The blipping had started about 30 minutes ago. There would be just a very high pitched, very short, faint (blipp...) and then nothing.
I thought that maybe some device wanted to be charged, wanted to be connected to the almighty electrical outlet... (blipp) if I only knew which one of the devices might want that... It was not the oven, it was not the fridge, it was not even the intercom at the door.
Soon (blipp) I found myself standing in front of the smoke detector, staring at the barely glowing red "press here to test" button, which should be renamed to "press here to regret"... Oh, I was not standing on the floor either. It was just me, a chair and the detector. All of us smiling. (Blip.) The baige device looked at me with the smirk of a ventriloquist. I was looking at the detector, I was looking it in the red "do I look like HAL" eye and this thing still managed to outsmart me? (Not a good feeling to be outsmarted by a simple smoke detector.) I decided to check on the battery anyway. The instructions on the thing were pretty clear. I was one twist to the left away from silencing the secret beeper. I twisted, pulled the device off the ceiling... but instead of a battery... there was a simple -switch. 110V cables. This fire alarm did not trust Duracell, it only trusted ConEdison... I guess fires do not occur when there is a failure of the electric system in the building? 1989 logic. My building frightens me more and (blip.)

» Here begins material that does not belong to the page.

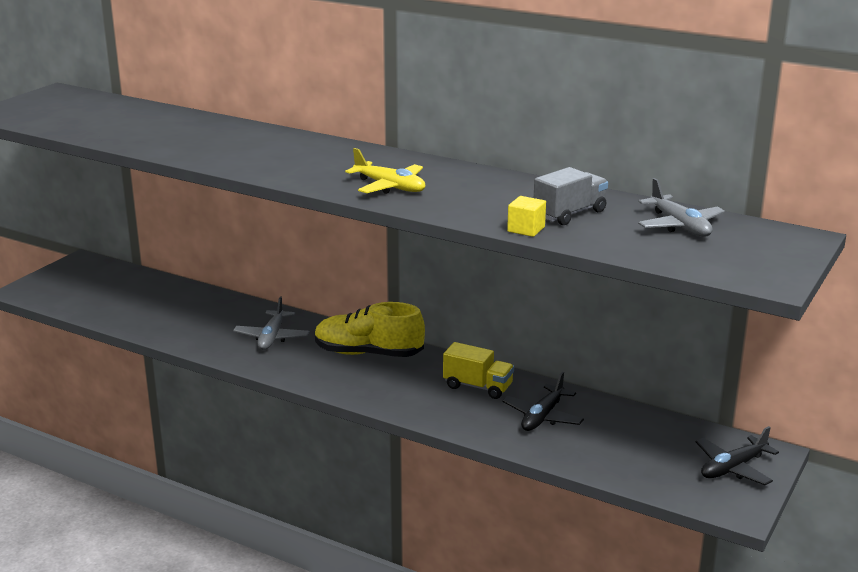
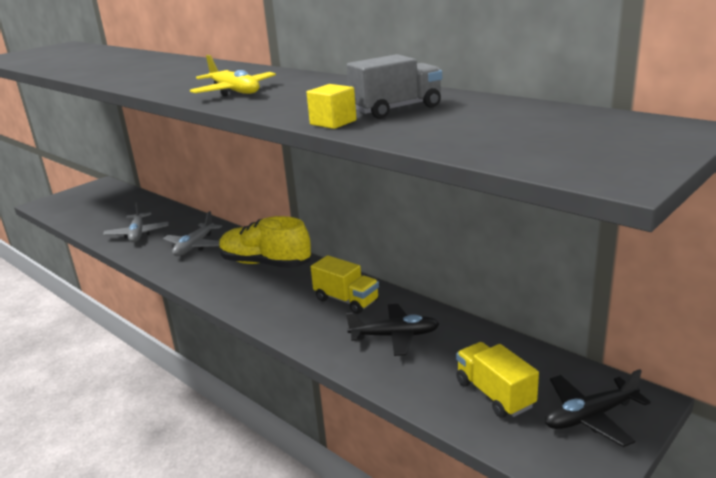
camera: 15 degrees right, 0 degrees up
(542, 417) = (395, 336): black plane -> black plane turned 135 degrees counterclockwise
(651, 458) = (494, 394): none -> yellow truck
(680, 226) = (520, 118): grey plane -> grey plane (137, 234)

Here I was, standing on the same chair, in the same boxers and the same old disintegrating "Computer Museum Boston" t-shirt in front of the coat closet, waiting for the beeping opponent to give me another incriminating clue. (BLIPP!) there he was, we were getting closer. Now I only had to find the shoe of hat or box that could contain the device that could possibly have a system that would want me to be present at its death-bed.

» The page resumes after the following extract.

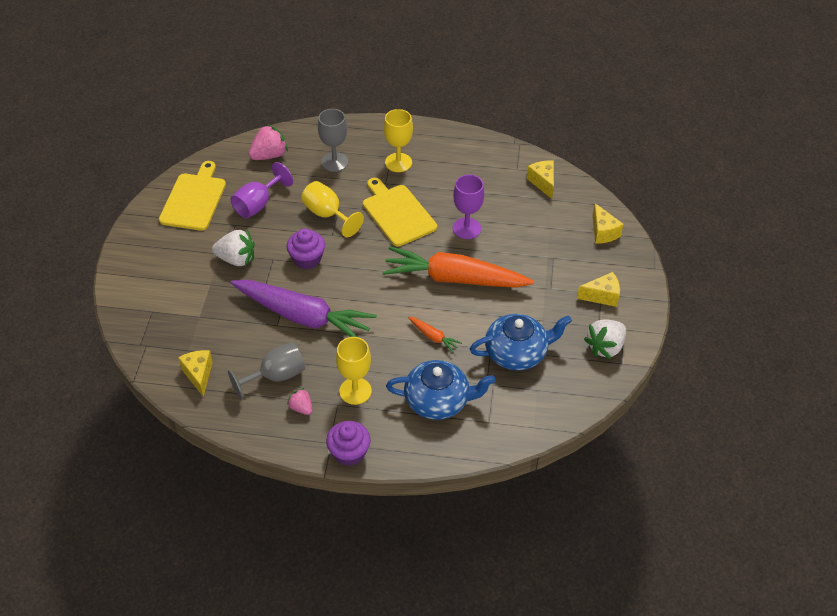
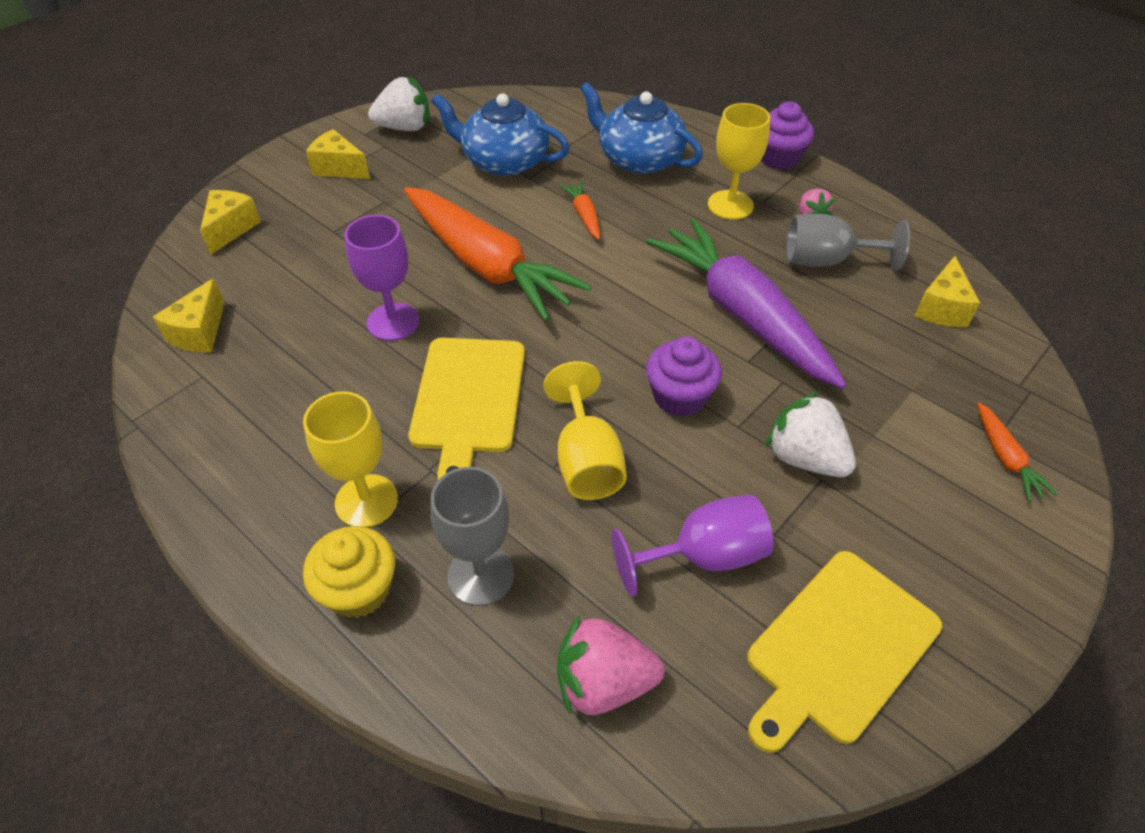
camera: 145 degrees left, 0 degrees up
(146, 302) = (1005, 458): none -> orange carrot
(372, 140) = (359, 589): none -> yellow cupcake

It took a few more beeps and some digging around until I was equipped with an old mail.com baseball cap (1999 .com gift quality with brass buckle) staring at two old bags on the top shelf. (The floor around me littered with whatever else could have made any kind of sound. THe suspect ended up being the old vintage PanAm bag... or more BLIPP! its content. It was indeed an old smoke detector, one I had brought with me when moving here, an old one, one that used a battery. Just in case somebody had decided to burn something inside of the old PanAm bag, I would have known about it right away, of course and could get out of the closet with not a second of delay. (Boy.)
I somehow managed to open the device with my bare hands and to remove the battery successfully.
Now it is just me again, in shorts, t-shirt and a high quality hat, the sound of the air conditioner and good old Buddy Broadway. All the familiar sounds, the cars, the screaming, the policemen in their cars, discovering that button on thir dashboards that makes the syren go Böooooooop, bwoooop, bwoop...
The whole mini event reminded me of 1998, when my friend Alex Hefter came to visit New York City and decided to stay in the not very expensive hotel across the street from the New York Times. (Carter) The smoke alarm in his room also began to beep like crazy... He called the concierge, of course, and the reply was a real New York City classic.
The man at the front desk was just a bit annoyed:
"Sir, you have to take out the battery."
Sometimes the most obvious solutions are the somehow favorite ones...
BLIPP! bloody smoke detectors. i have smashed a few of those in my time.
(i was getting all worried for a few paragraphs that the powerbook was doing the blipping!)
HAL: i know everything hasn't been quite right wth me, but I can assure you now....quite confidently...that it's going to be alright again.